Did you know that picking a car seat isn’t as straightforward as it seems? People tend to assume that age is a reliable way to select the type of car seat a child needs. However, bodyweight and height are more relevant when it comes to matters of auto safety. This is because the lighter a child weighs, the farther a vigorous collision is likely to eject them from their seat. Height is also important because standard safety belts are ergonomically designed to protect passengers who are at least 4 feet 9 inches tall. Anyone below this height could end up getting injured by the belt itself during a collision. Age can provide a rough guideline of a child’s physical dimensions, but it is far more helpful to actually measure the height and weight of a child before choosing a car seat for them. There are four main restraint systems a driver can use to secure child passengers:
1. Rear-Facing Car Seats:
If a child weighs less than 40 lbs., or if they are shorter than 3’4” tall – a rear-facing car seat is most appropriate for them. Rear-facing car seats are portable seats designed to accommodate newborns and small children. They secure the child with their face looking towards the backrest of a vehicle’s chair while harnessing the child into the portable car seat itself. The average child will likely need this type of car seat until they’re two years old.
2. Forward-Facing Car Seats:
If a child weighs 41 – 70 lbs., or if they are between 3’5” and 4’2” tall – a forward-facing car seat is most appropriate for them. Forward-facing car seats can either use a harness to secure child passengers, or they can elevate children enough to make it possible for factory-installed seatbelts to be used along with the car seat itself. The average child will likely need this type of car seat between the ages of 3 – 7.
3. Booster Seats:
If a child weighs 71 – 120 lbs., or if they are between 4’3” and 4’9” tall – a booster seat is most appropriate for them. Booster seats can either have a backrest or not, but their main purpose is to elevate a child’s position enough for them to transition into wearing factory-issued seatbelts in a car. The bigger a child grows, the less they should use car seats that are installed with backrests. The average child will likely need this type of car seat between the ages of 8 – 12.
4. Standard Seatbelts:
If a child weighs more than 120 lbs., or if they are taller than 4’9” in height – it’s ok for them to use factory installed seatbelts that meet federal safety standards. Always ensure that children wear seatbelts correctly. They should be strapped across the child’s upper thighs and fit closely along their torso. The average child will likely be able to use standard safety belts past the age of 12.

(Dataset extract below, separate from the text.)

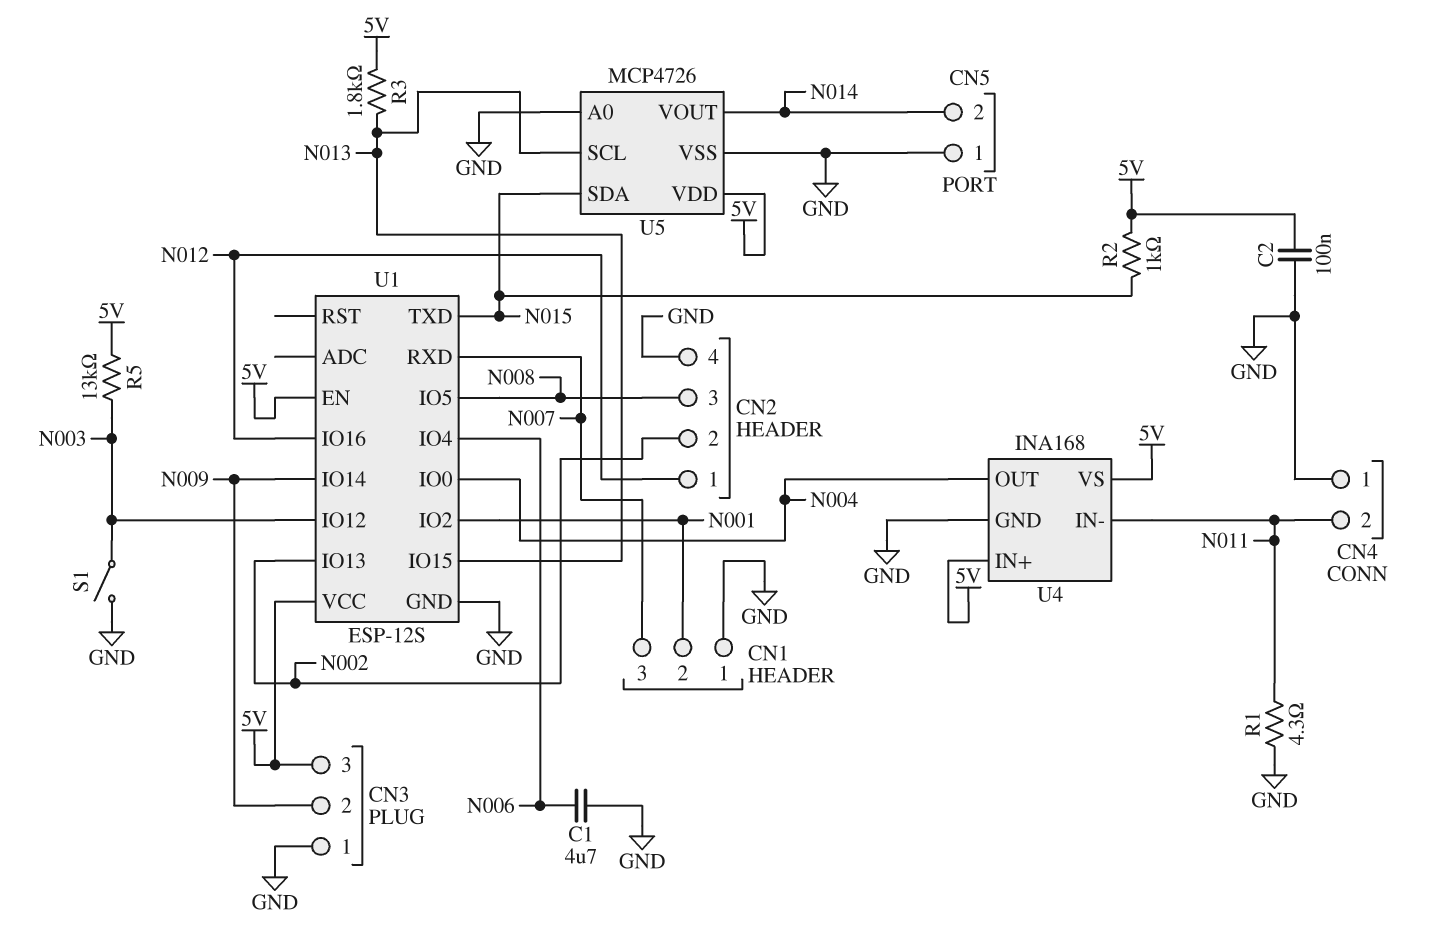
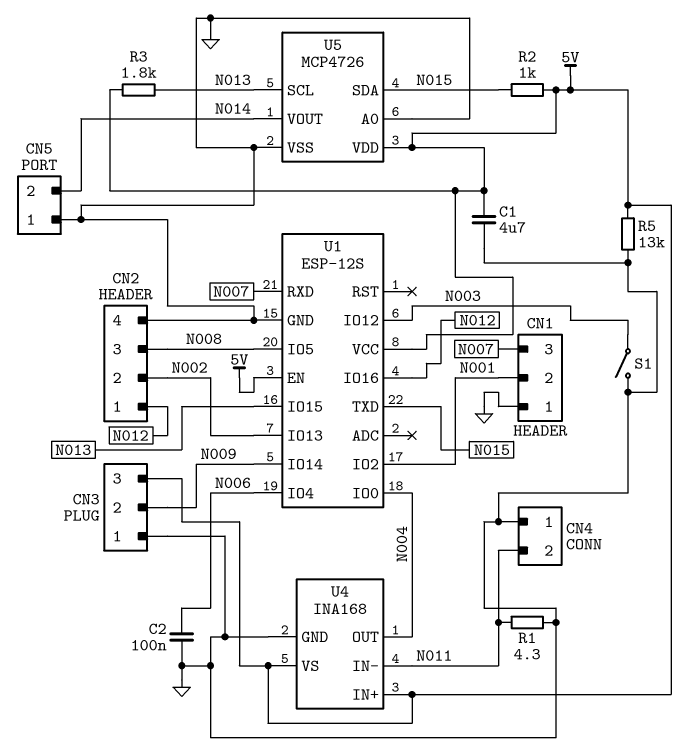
C1: 4.7uF (GND, N006) -> 4.7uF (5V, GND)
C2: 100nF (5V, GND) -> 100nF (GND, N006)
R5: 13k (5V, N003) -> 13k (5V, GND)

Safety comes first where family is concerned. Buckling up your kids every time you enter a car isn’t just an act of caution – it’s a matter of life and death. If you are a parent or caregiver to a child, you have a responsibility to ensure that any children you travel with do more than just wear a standard seatbelt. Always remember that the law requires drivers to transport young passengers using Child Restraint Systems or Safety Seats which are appropriate for their current height and weight. Choose the right chair for your child, and you’ll be able to relax behind the wheel as you drive.